"I am the King's Lieutenant in Périgord, which is the same thing."
"And in this business?"
"I am in the position of the finger which is set between the door and the jamb! But no matter for that, you will not understand. Only do you tell me where these Crocans lie, and we will visit them if it can be done before night. To-night I must be back"--with a peculiar look--"for I have other business."
Charles told him, and with joy. Ay, with joy. As a sail to the raft-borne seaman awash in the Biscayan Gulf, or a fountain to the parched wanderer in La Mancha, this and more to him was the prospect suddenly opened before his eyes. To be snatched at a word from the false position in which he had placed himself, and from which naught short of a miracle could save him! To find for ally, instead of the broken farmers and ruined clowns, the governor of a great province! To be free to carve his fortune with his right hand where he would! These, indeed, were blessings that a minute before had seemed as far from him as home from the seaman who feels his craft settling down in a shoreless water.
CHAPTER X.
[MIDNIGHT ALARMS.]
Bonne's first thought when her brother darted to the stranger's rescue was to seek aid from Ampoule, who, it will be remembered, sat drinking beside the fire in the outer hall. But the man's coarse address, and the nature of his employment at the moment, checked the impulse; and the girl returned to the window, and, flattening her face against the panes, sought to learn what fortune her brother had. The fire, still burning high, cast its light as far as the gateway. But the tower to which Roger had hastened, being in a line with the window, was not visible, and though Bonne pressed her face as closely as possible against the panes, she could discover nothing. Yet her brother did not come back. The murmur of jeers and laughter persisted, but he did not appear.

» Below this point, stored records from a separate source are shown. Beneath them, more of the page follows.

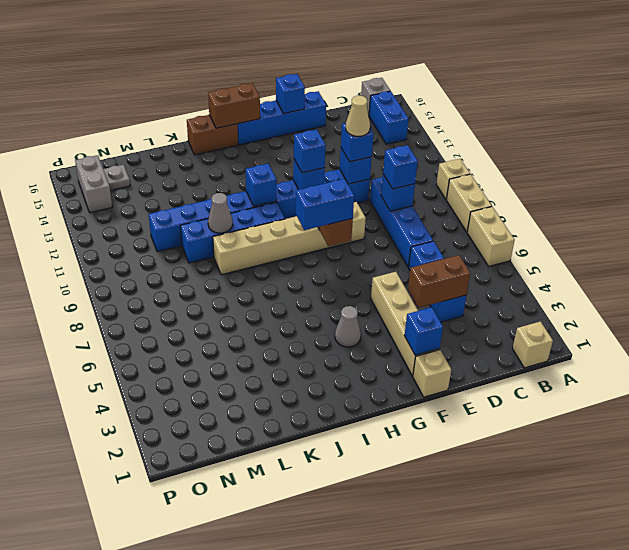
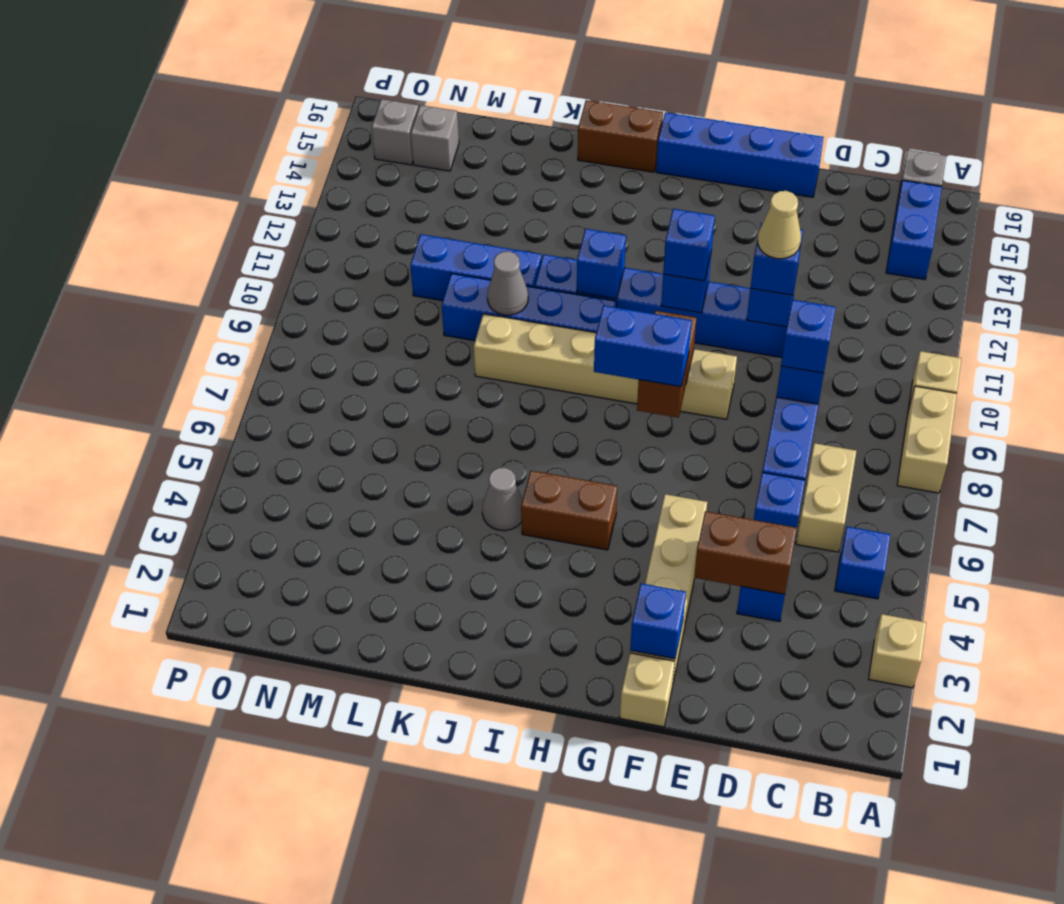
tan brick A6:A7 level 1 -> tan brick C6:C7 level 1
tan brick B1 level 1 -> tan brick A3 level 1
blue brick F16 level 2 -> blue brick B5 level 1
grey cone H4 level 1 -> grey cone J5 level 1
brown brick H16:I16 level 2 -> brown brick H5:I5 level 1
grey plate N15 level 1 -> grey brick N15 level 1
grey brick O14:O15 level 1 -> grey brick O15 level 1

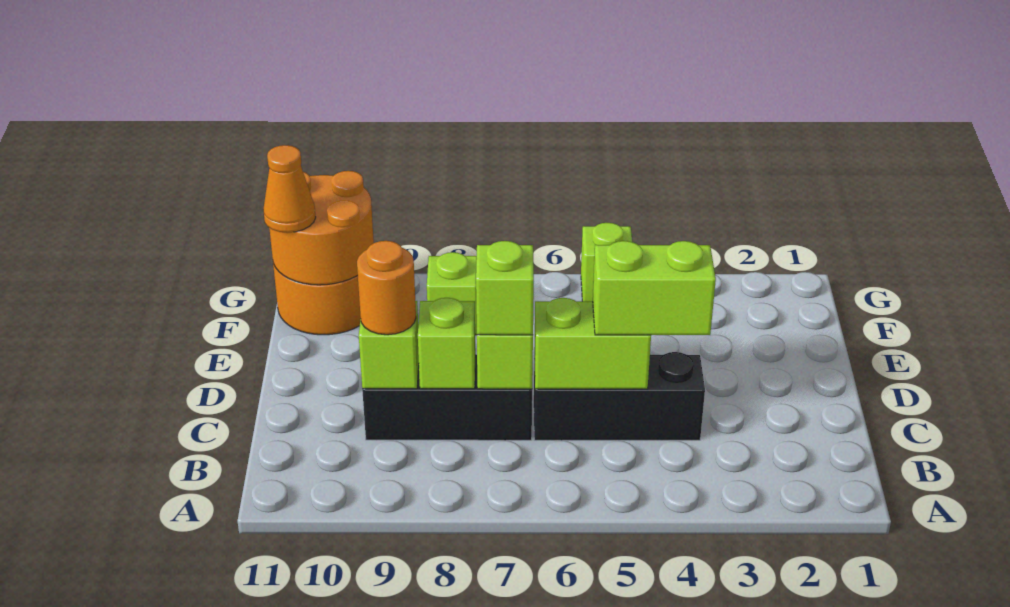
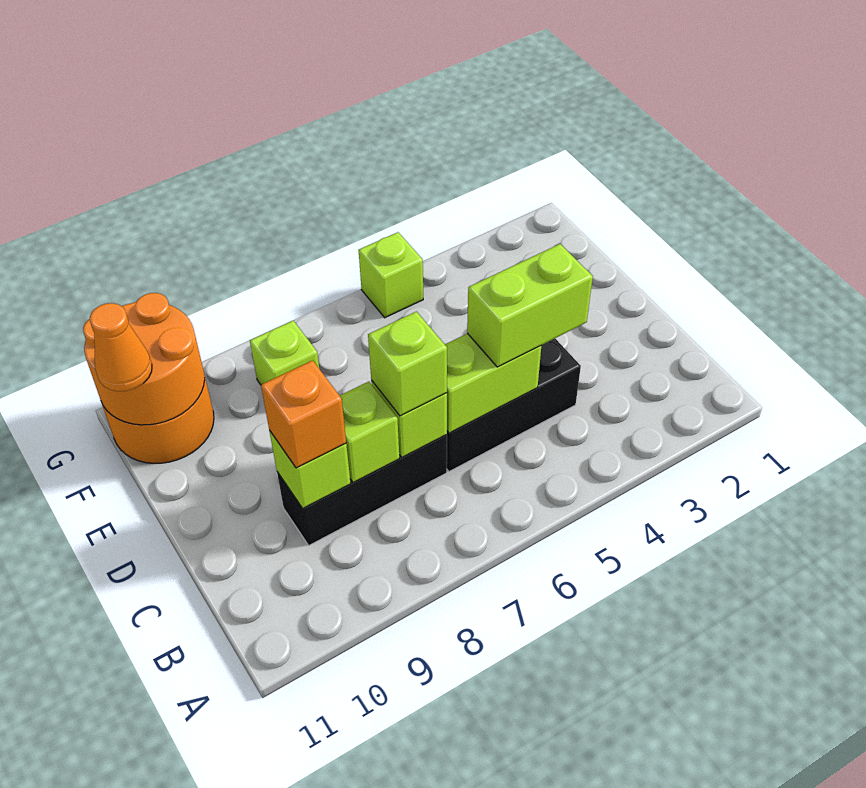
orange round brick C9 level 3 -> orange brick C9 level 3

She turned at last, impelled to seek aid from some one. But at sight of the room, womanish panic took her by the throat, and the hysterical fit almost overcame her. For what help, what hope of help, lay in any of those whom she saw round her? The Countess indeed had crept to her side, and cast her arm about her, but she was a child, and ashake already. For the others, the Vicomte sat sunk in lethargy, heeding no one, ignorant apparently that his son had left the room; and Fulbert, whose wits had exhausted themselves in the effort that had saved his mistress, stood faithful indeed, but brainless, dull, dumb. Only Solomon, who leant against the wall beside the door, his old face gloomy, his eyebrows knit, only to him could she look for a spark of comfort or suggestion. He, it was clear, appreciated the crisis, for he was listening intently, his head inclined, his hand on a weapon. But he was old, and there was not a man of Vlaye's troopers who was not more than a match for him foot to foot.
Still, he was her only hope, if her brother did not return. And she turned again to the casement, and, scarcely breathing, listened with a keenness of anxiety almost indescribable. If only Roger would return! Roger, who had seemed so weak a prop a few minutes before, and who, now that she had lost him, seemed everything! But the voices of Ampoule and his companion disputing in the outer hall rose louder, drowning more distant sounds; and the minutes were passing. And still Roger did not return.
Then a thought came to her; or rather two thoughts. The first was that all now hung on her--and that steadied her. The second, that he whose grasp had brought the blood to her cheeks that morning had bidden her hold out to the last, fight to the last, play the man to the last; and this moved her to action. Better do anything than succumb like her father. She flew to Solomon, dragging the Countess with her.